Yet the 10-member school board in McMinn County, Tennessee, unanimously voted to remove Maus from their school’s eighth-grade curriculum one day before it was scheduled to be taught in class. Board member Mike Cochran stated, “There’s nudity that’s not necessary,” and that the board’s desire to remove the book “had nothing to do with the Holocaust.”

Spiegelman called the board’s decision “daffily myopic.”

In some regards, this school board’s ban has been a futile effort. After being removed from McMinn County schools, Maus became the number one Amazon bestseller — 36 years after it was published; it also quickly sold out across other book-selling platforms. With help from the donations of concerned readers and authors, various Tennessee bookstores offered to send copies of the book to any student that requested one.

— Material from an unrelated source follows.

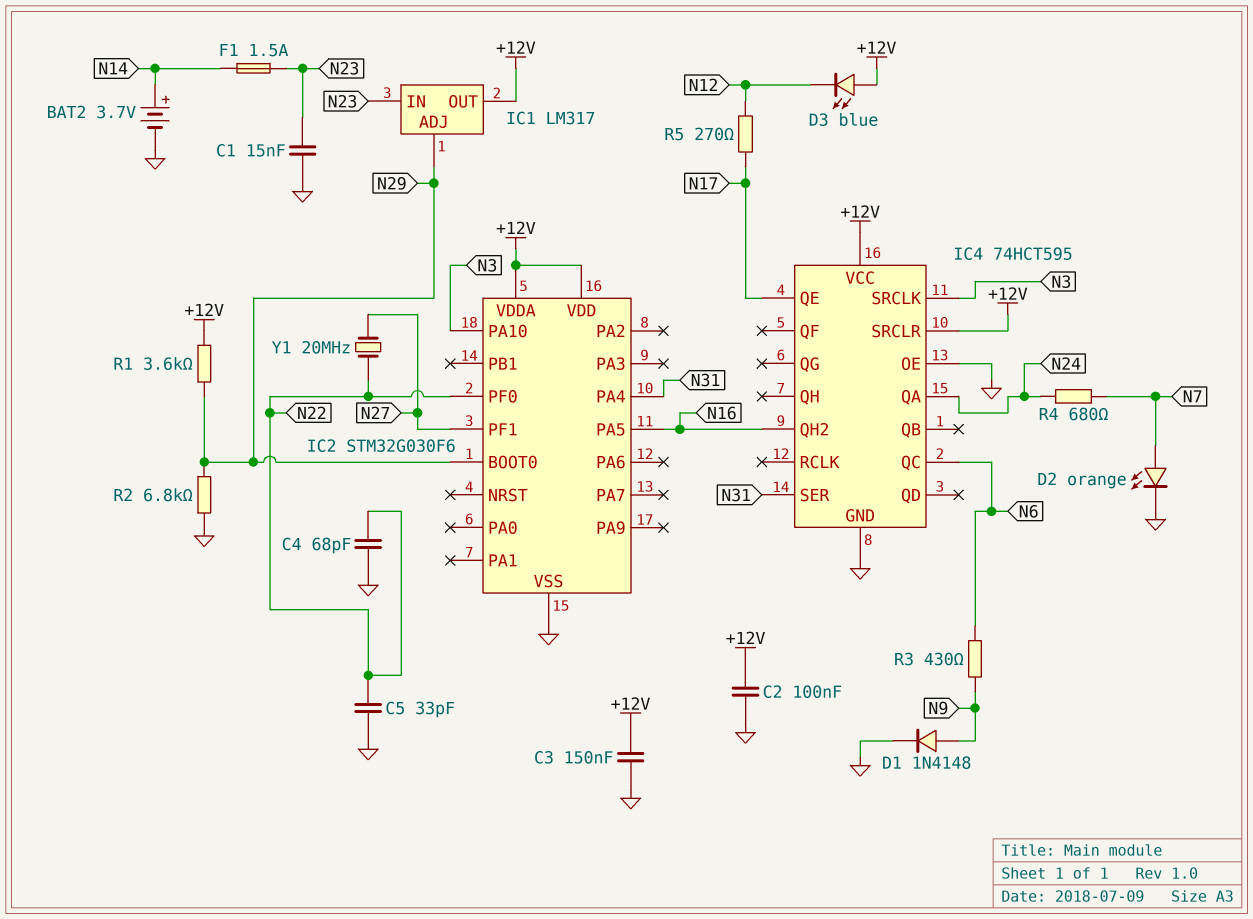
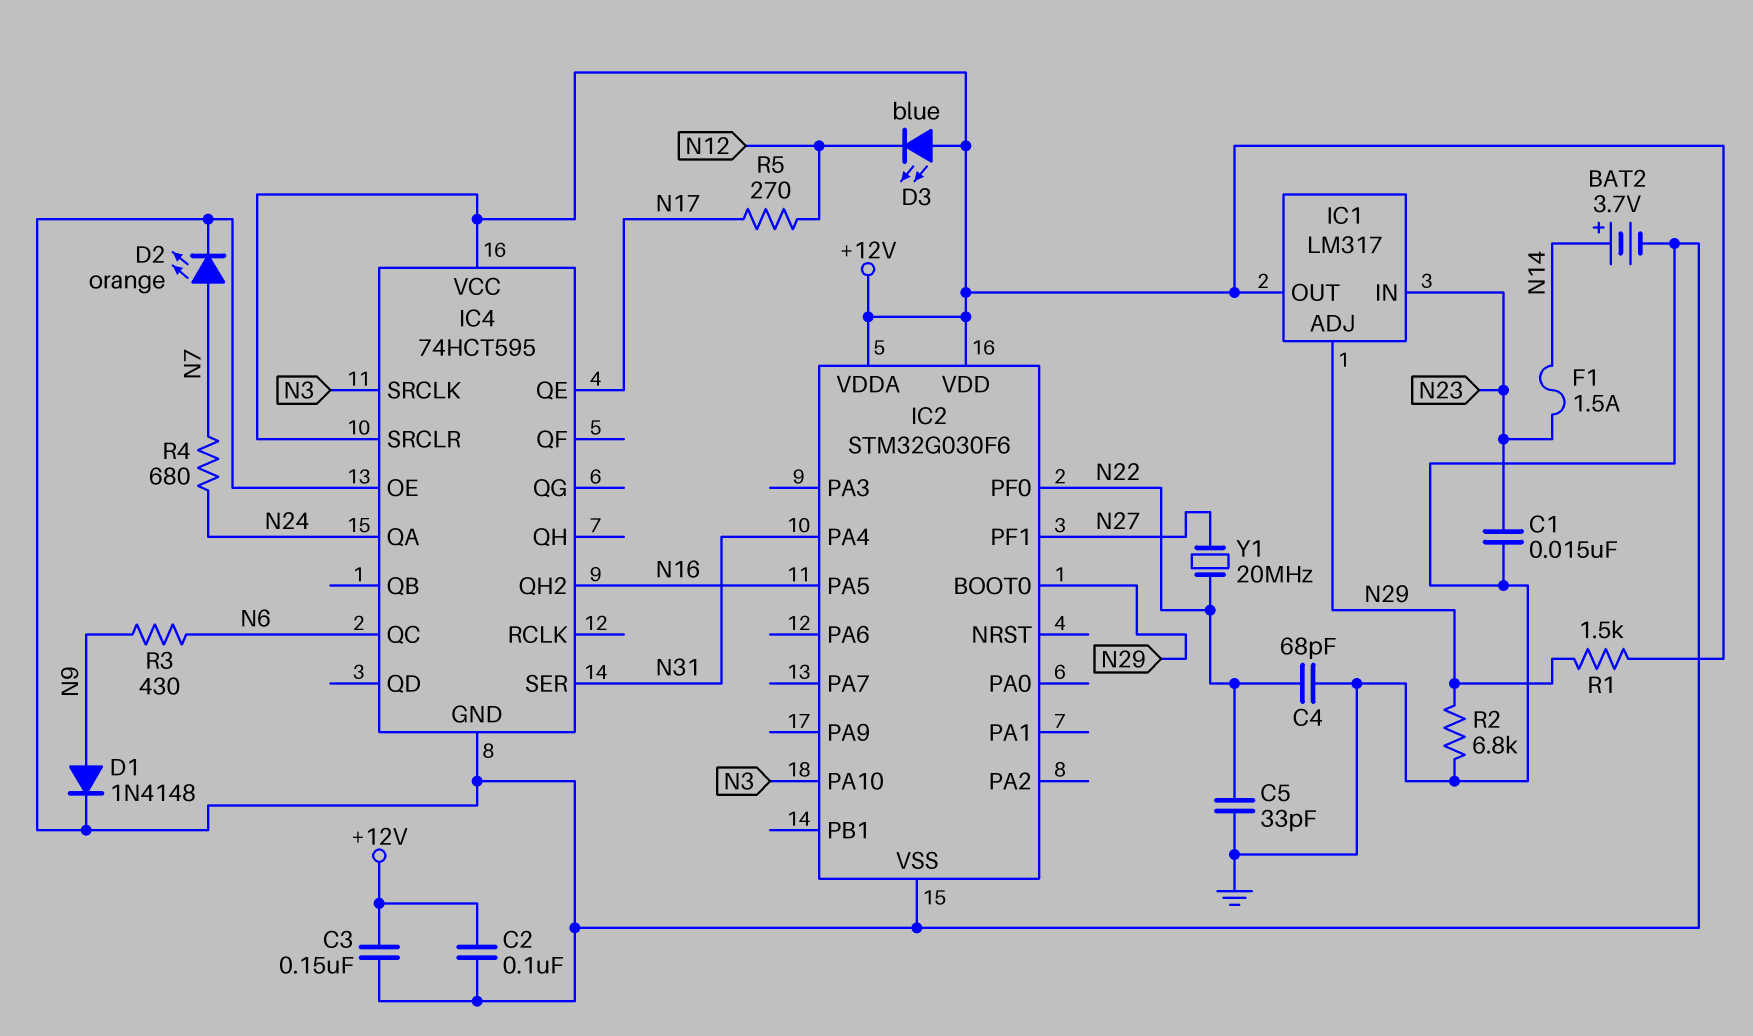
R1: 3.6k (+12V, N29) -> 1.5k (+12V, N29)

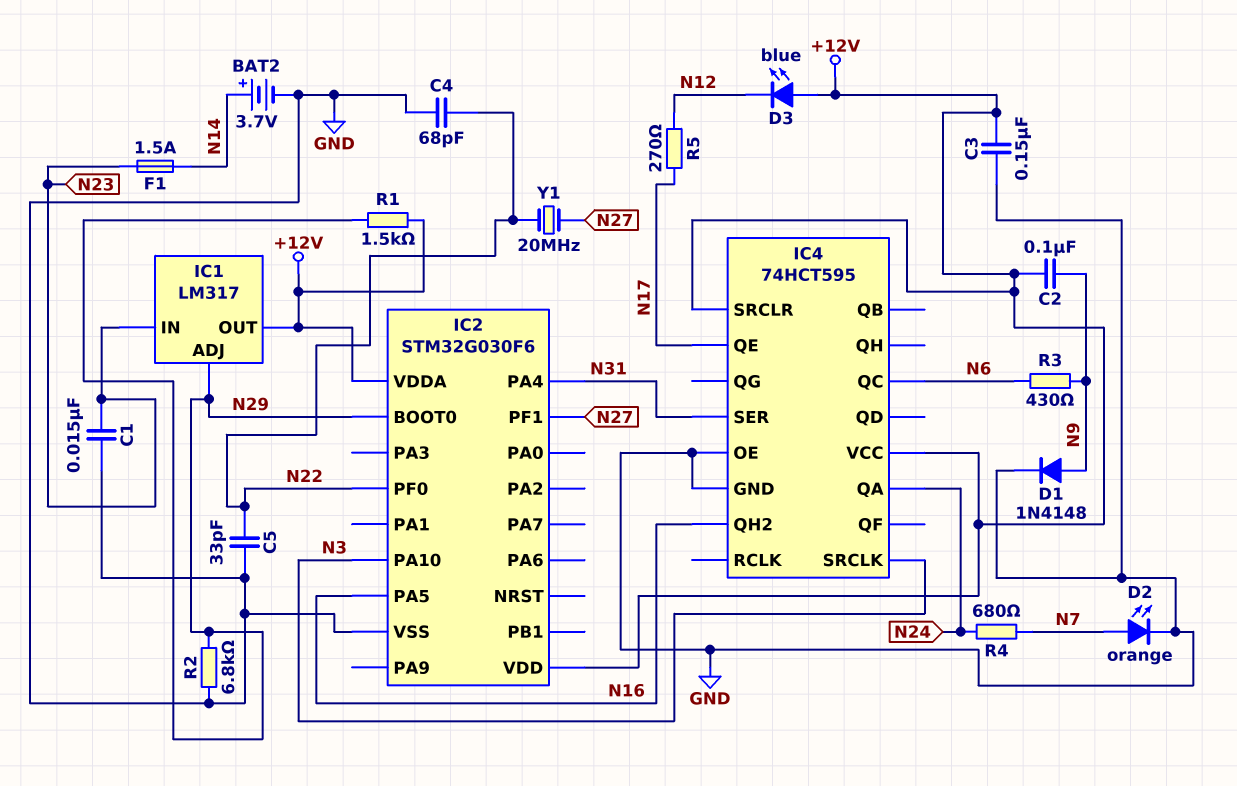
C2: 100nF (+12V, GND) -> 100nF (+12V, N9)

But this ban is hardly an isolated incident. According to a recent American Library Association (ALA) report, an unprecedented 330 books were challenged in the U.S. in the fall of 2021, a significant increase from the 273 challenged titles across 2020.

Books are usually challenged on moral grounds, and parents are often major proponents of these efforts. The activist group No Left Turn in Education, one of the organizations promoting the censorship of certain materials, states on their website, “Our fight is not over until malleable young minds are free from indoctrination that suppresses independent thought.” The group claims that much of the censorship of educational materials combats a “Leftist agenda sweeping into public education.”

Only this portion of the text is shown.